We are going to use Pinecone's semantic search capabilities with an off-the-shelf and a pretrained model to curate custom categories of previously-aired Jeopardy questions. We will show how Pinecone makes it easy to ensure that question difficulty is on par with how the question was originally priced by filtering on question metadata.

### Learning Goals
_By the end of this demo, you will have:_
 1. Learned about Pinecone's value for solving realtime semantic search requirements!
 2. Stored and retrieved vectors from Pinecone your very-own Pinecone Vector Database.
 3. Encoded Jeopardy Questions as 384-dimensional vectors using a pretrained, encoder-only, model (i.e. no model training necessary).
 4. Queried Pinecone's Vector Database on Jeopardy Questions that are semantically similar to the query.
 5. Used Pinecone's metadata filtering capability to ensure that each category you create will be on parity with difficulty used when the question originally aired (each category will contain questions of ranging difficulty).

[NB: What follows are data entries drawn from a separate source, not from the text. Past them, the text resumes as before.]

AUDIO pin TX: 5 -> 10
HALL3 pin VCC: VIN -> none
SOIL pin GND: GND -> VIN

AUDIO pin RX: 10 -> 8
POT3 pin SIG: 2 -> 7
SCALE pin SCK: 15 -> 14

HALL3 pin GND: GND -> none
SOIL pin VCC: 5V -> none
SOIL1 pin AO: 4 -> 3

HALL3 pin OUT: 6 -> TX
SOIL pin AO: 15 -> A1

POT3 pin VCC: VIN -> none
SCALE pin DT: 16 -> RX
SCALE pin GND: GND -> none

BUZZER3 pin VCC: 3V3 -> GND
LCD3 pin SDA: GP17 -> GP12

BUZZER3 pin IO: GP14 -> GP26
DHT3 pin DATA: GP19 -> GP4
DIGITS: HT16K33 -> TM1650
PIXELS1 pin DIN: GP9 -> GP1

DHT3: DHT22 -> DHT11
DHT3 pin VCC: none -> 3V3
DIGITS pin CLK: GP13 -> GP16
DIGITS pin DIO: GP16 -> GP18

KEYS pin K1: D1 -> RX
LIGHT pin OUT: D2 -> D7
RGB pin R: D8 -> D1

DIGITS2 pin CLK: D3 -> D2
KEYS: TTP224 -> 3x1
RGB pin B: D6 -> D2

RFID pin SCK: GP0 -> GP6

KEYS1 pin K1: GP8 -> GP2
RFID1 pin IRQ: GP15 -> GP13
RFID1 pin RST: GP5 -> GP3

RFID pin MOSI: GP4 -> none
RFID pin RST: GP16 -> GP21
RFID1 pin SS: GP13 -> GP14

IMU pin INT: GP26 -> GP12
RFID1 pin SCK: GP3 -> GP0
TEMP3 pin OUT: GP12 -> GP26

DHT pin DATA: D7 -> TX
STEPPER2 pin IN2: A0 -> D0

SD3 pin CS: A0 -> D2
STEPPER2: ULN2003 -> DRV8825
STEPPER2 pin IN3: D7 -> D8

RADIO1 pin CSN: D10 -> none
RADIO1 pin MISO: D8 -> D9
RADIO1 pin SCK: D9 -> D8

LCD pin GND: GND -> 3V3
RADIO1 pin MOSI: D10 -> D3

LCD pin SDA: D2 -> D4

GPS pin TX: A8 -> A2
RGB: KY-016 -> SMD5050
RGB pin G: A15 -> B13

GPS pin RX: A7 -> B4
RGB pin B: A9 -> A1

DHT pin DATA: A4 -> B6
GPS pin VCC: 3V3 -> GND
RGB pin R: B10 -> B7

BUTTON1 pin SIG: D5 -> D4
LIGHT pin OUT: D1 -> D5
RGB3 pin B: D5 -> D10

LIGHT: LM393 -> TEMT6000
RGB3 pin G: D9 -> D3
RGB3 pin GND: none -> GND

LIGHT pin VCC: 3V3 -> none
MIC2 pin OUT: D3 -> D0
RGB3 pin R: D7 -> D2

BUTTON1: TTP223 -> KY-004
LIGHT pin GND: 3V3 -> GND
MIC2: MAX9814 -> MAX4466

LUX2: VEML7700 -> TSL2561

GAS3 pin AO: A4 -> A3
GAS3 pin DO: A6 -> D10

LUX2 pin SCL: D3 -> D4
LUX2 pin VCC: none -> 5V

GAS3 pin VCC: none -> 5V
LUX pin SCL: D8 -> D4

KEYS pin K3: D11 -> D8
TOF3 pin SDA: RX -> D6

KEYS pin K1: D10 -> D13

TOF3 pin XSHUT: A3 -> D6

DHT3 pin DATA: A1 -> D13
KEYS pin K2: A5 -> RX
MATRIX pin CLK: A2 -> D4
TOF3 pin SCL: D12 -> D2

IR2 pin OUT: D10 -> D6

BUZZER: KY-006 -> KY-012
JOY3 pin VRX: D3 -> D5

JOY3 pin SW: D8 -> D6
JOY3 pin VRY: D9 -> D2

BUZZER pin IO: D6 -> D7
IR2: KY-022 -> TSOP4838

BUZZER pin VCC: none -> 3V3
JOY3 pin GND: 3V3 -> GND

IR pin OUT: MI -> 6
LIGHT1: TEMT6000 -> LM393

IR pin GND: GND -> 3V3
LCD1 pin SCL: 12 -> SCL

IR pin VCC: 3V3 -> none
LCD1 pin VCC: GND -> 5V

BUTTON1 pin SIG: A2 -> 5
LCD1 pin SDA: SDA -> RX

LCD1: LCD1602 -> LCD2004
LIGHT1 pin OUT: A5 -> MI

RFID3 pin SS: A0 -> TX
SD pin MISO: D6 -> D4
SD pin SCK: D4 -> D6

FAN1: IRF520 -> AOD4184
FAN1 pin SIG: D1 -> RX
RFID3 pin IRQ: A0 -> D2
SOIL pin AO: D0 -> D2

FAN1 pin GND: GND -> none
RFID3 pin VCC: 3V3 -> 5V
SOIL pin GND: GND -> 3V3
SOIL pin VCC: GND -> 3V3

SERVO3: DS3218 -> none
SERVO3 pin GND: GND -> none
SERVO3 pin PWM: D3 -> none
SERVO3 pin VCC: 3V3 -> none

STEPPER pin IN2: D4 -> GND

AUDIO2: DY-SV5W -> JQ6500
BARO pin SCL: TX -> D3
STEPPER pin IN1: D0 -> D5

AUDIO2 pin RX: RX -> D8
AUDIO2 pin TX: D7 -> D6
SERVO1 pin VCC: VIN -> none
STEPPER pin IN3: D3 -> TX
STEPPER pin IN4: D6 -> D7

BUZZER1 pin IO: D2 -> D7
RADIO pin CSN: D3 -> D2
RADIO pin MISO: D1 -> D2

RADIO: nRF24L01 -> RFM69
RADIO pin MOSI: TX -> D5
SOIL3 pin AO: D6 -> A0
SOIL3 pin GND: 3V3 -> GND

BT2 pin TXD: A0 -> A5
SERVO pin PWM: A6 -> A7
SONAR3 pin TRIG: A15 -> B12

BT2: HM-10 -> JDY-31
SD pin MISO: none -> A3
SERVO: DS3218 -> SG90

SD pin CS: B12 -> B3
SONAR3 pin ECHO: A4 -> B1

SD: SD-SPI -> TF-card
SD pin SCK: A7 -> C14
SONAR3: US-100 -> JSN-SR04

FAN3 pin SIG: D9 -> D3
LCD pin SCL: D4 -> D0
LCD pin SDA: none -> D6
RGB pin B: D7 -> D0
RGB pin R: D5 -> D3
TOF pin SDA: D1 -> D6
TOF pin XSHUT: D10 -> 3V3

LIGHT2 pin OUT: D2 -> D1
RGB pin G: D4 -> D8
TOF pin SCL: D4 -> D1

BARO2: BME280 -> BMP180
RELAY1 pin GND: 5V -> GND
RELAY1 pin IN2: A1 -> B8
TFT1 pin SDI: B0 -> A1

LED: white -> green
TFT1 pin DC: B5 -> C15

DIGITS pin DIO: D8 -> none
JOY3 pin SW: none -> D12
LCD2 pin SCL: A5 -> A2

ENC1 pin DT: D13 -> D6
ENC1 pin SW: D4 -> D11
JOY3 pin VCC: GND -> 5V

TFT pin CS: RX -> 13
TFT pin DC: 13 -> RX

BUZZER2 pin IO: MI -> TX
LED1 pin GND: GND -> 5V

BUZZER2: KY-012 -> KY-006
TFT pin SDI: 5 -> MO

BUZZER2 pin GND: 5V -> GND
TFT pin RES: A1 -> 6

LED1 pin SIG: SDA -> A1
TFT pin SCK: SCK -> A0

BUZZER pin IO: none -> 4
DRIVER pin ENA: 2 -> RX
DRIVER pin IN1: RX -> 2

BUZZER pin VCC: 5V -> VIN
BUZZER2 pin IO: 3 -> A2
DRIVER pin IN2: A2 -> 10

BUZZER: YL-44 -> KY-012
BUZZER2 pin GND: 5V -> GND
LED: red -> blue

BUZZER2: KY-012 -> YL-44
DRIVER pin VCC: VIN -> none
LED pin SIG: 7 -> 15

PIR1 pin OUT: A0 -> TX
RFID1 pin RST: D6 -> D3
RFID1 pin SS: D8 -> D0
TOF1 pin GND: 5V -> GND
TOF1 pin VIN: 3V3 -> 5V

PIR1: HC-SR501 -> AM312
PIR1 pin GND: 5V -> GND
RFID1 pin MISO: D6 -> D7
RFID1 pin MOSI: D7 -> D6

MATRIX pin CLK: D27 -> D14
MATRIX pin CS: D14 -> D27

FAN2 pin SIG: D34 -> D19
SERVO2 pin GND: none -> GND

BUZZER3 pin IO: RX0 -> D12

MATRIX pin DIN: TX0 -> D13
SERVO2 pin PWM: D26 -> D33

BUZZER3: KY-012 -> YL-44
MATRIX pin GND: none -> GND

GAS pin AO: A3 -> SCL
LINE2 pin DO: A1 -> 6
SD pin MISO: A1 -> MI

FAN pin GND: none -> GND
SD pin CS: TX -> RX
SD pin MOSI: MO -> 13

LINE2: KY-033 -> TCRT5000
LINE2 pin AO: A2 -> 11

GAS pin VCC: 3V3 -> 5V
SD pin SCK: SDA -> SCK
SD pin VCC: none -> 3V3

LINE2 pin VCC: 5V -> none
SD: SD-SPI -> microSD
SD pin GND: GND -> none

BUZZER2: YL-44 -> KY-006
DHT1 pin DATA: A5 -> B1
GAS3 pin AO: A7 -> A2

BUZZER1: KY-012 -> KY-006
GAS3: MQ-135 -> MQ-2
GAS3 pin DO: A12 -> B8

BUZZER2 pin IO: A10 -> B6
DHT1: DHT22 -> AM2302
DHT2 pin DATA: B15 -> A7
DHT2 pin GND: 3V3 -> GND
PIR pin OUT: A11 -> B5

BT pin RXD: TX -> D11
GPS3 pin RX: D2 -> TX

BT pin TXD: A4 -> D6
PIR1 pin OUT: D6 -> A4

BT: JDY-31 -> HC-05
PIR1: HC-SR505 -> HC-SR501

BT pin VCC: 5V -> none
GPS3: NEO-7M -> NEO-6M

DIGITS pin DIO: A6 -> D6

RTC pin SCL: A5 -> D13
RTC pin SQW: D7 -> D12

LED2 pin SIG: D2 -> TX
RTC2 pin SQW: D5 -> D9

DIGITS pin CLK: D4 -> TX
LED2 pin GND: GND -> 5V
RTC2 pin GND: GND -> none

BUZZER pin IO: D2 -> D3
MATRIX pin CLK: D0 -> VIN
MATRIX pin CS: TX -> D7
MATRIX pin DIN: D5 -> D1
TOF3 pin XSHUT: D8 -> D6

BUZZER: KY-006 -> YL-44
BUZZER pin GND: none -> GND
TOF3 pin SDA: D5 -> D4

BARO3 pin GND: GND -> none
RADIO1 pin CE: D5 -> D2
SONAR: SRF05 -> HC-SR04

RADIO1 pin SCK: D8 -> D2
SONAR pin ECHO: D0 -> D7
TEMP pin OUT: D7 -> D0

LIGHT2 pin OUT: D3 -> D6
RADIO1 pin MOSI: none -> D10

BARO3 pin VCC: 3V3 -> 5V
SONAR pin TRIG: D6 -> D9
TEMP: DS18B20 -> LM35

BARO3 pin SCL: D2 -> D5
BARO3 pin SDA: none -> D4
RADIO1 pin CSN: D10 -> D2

## Setup: Prerequisites and Data Preparation

### Download the Data
Download [this Jeopardy dataset](https://www.kaggle.com/datasets/tunguz/200000-jeopardy-questions) from Kaggle and place it in a `tmp` folder relative to this notebook (see `CSV_FILEPATH` variable defined below). A free Kaggle account is required, and you will be prompted to sign-in or create an account before download can start.

### Python 3.7+

This code has been tested with Python 3.7. It is recommended to run this code in a virtual environment or Google Colab.

### Importing the helper modules

This notebook is self-contained, and as such, if background Python modules are not present, they will be imported from [Pinecone's Example repository](https://github.com/pinecone-io/examples/tree/master/semantic_text_search).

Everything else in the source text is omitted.